The Problem With The 5-Year Exit Plan

Posted on March 27, 2020 by Joseph Worth

Most business owners who are asked about their exit plans will reply that they want to exit their business ‘in about 5 years.’  In reality, this 5-year window is a subconscious resistance to beginning the process of planning for an exit.  This is a true statement evidenced by the fact that the same owner will – almost always – give the same ‘5-year answer’ when you ask them about their plans for an exit 5 years later.  This article addresses an important issue for every owner-operator of a privately-held business… the tendency to delay the planning for your inevitable exit.

 The Five (5) Year Exit Phenomenon

Most business owners will at some point be asked the question ‘when [and how] do you plan to exit your business?’  The most common answer given by owners is ‘in 5 years.’  This universal answer represents a number of interesting factors relating to the challenges associated with developing and executing an exit plan.

First – the 5-year window of time is, in many ways, a simple refusal to commit to anything immediate.  This means that an owner who says that they will exit in 5 years is essentially saying the same thing as ‘I don’t have any idea how and when I will exit but if I say ‘5 years’ then this is enough time to begin to think about it at a later date.’

Next – the 5-year window can many times reflect an accurate amount of time that it will take for an owner to properly exit a business.  However, if that owner does not take any action today, then the 5-year window will often times become an indefinite period of time before the exit planning occurs.

This occurrence then becomes the ‘rolling 5-year phenomenon.’

 A Proactive Approach is the Only Approach

Business exits do not happen by themselves.  Too many owners quietly rely upon a hope that something good will happen to them in the future.  In fact, all too often, this type of complex exit planning does not occur without an outside motivating force compelling it to happen.  With any luck, that outside force is an advisor or friend who counsels you to be proactive with your exit planning.  Unfortunately, many owners will experience that outside force in the form of death (or sickness), disability or divorce – or just simple burnout.  For good examples of these events and the impact they have on businesses and their owners, see Avoiding the Danger Zone: Business Illusions by Jerry L. Mills. All of these factors will diminish the value of what you receive at the point of your exit because you are being compelled to exit in a manner and time period that is not suited to your needs.  Remember that a proactive approach to planning your exit is the only approach.

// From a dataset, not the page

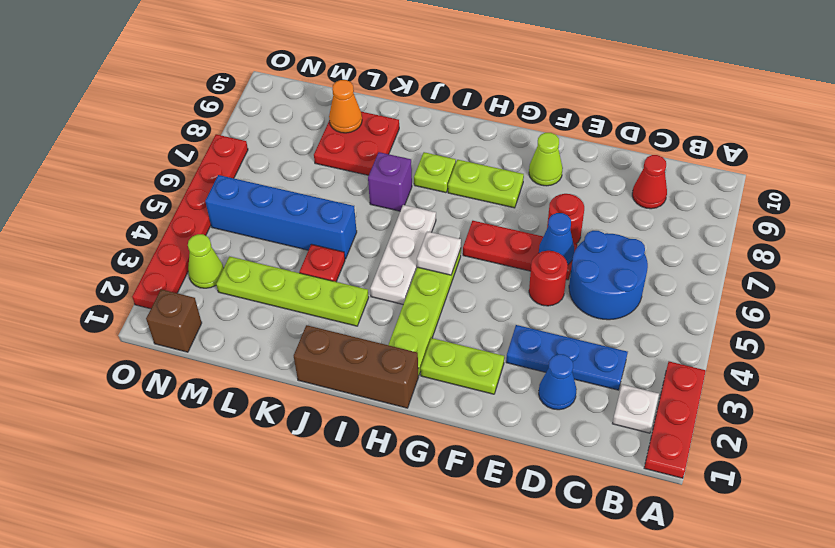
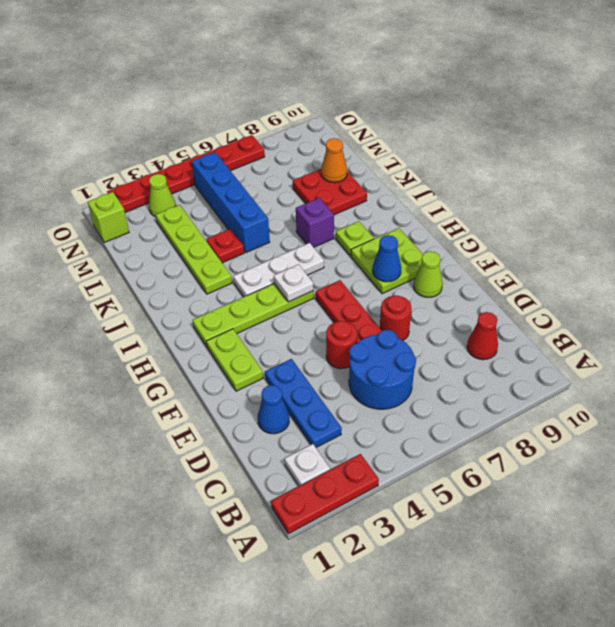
blue cone E6 level 2 -> blue cone G8 level 2
lime plate G8:H8 level 1 -> lime plate G8:H9 level 1
brown brick H1:J1 level 1 -> none
brown brick N1 level 1 -> lime brick N1 level 1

 The Challenges Associated with An Exit

The hard fact to face is that most owners of private businesses lack the ability to see beyond their current situation of running their business.  This leads to a natural delay in doing long-term planning such as ‘exit planning.’  This is particularly true during recessionary time periods, when the ‘going really gets tough.’

Why is this case?

Quite simply, the privately-held business owner has many challenges associated with planning for their eventual exit.  The first and most natural question that an owner will ask when contemplating their exit is ‘who would run this business if I was not showing up every day’?  This is a valid question as most owners have not implemented the systems and infrastructure to empower them to systematize the business so that is can run without them.  But even if the business can run without the owner, can the owner ‘run’ without the business?

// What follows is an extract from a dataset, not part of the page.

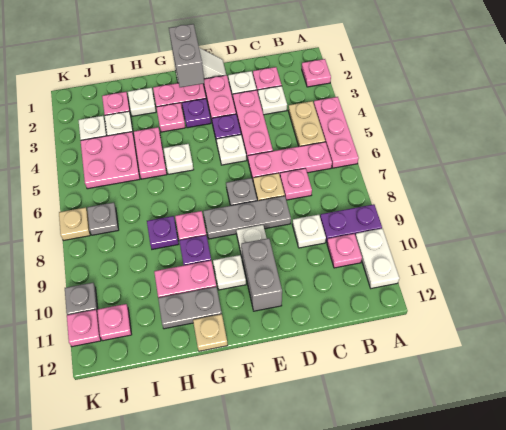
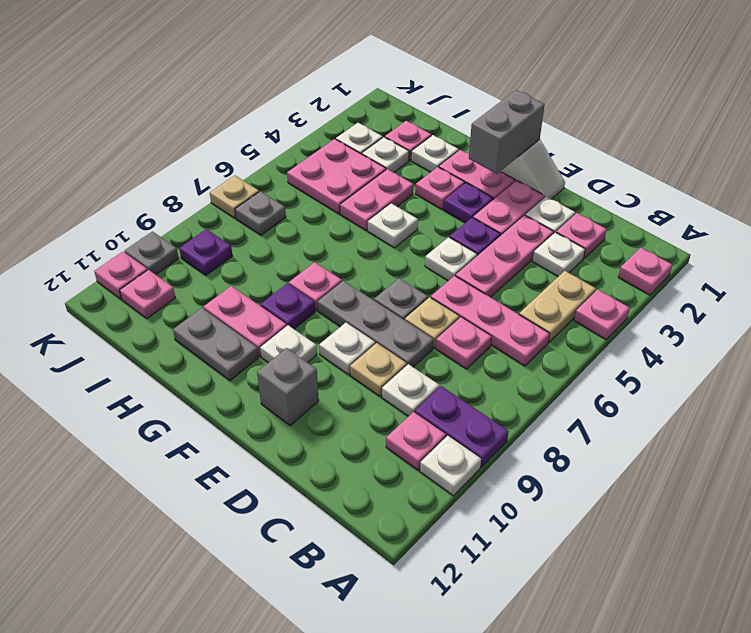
pink plate A4:A6 level 1 -> pink plate A4 level 1
white plate A10:A11 level 1 -> white plate A10 level 1
grey brick E10:E11 level 1 -> grey brick E11 level 1
tan plate G12 level 1 -> tan plate D9 level 1
purple plate H8 level 1 -> purple plate J9 level 1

 Are You Addicted to Your Business and Your 5-Year Exit Window?

Discovering whether you are too involved in your business is a very involved question that requires a bit of ‘soul searching’ for most owners.  The fact is that most owners are not ready for an exit because they simply do not know what else they would do with their time, talents and energy if they were not applying those abilities to the running of their businesses.  And, as mentioned, during a tough economic time it is very easy to ignore this systemic problem.

  • Are you addicted to running your business?
  • Do you have a rolling / permanent 5-year window?

This is a good question to ask yourself to begin the exit planning process.  The real answer to this question requires a bit of time and reflection about ‘why’ you are in business to begin with.  Did you start your business because you wanted to be independent and autonomous from previous employers?  Or was there a more logical reason for starting your business – such as the fact that a well-built business would, one day, provide you with enough financial resources to be permanently independent to live a life of your choosing?  There are many challenges associated with any business exit but the first one is recognizing why most owners fall into the trap of the 5-year phenomenon.

 Overcoming the 5-Year Plague – Begin Planning Your Exit Today

The best way to avoid the loss of wealth and discomfort associated with losing your business to a phantom 5-year plan is to reject the idea that you cannot begin your exit planning today.

Unlike many attempts in the past to address this issue, there is now a system and process in place that is proven to get you results for your business exit.  The marketplace of advisors is awakening to your need for this unique service and is ready to assist you with planning for a successful exit.

The money and time that you invest today in making your exit a reality will reward you with peace of mind and the knowledge that you have not fallen prey to the ineffective and non-existent 5-year plan that so many of your business owner counterparts will continue to falsely believe in.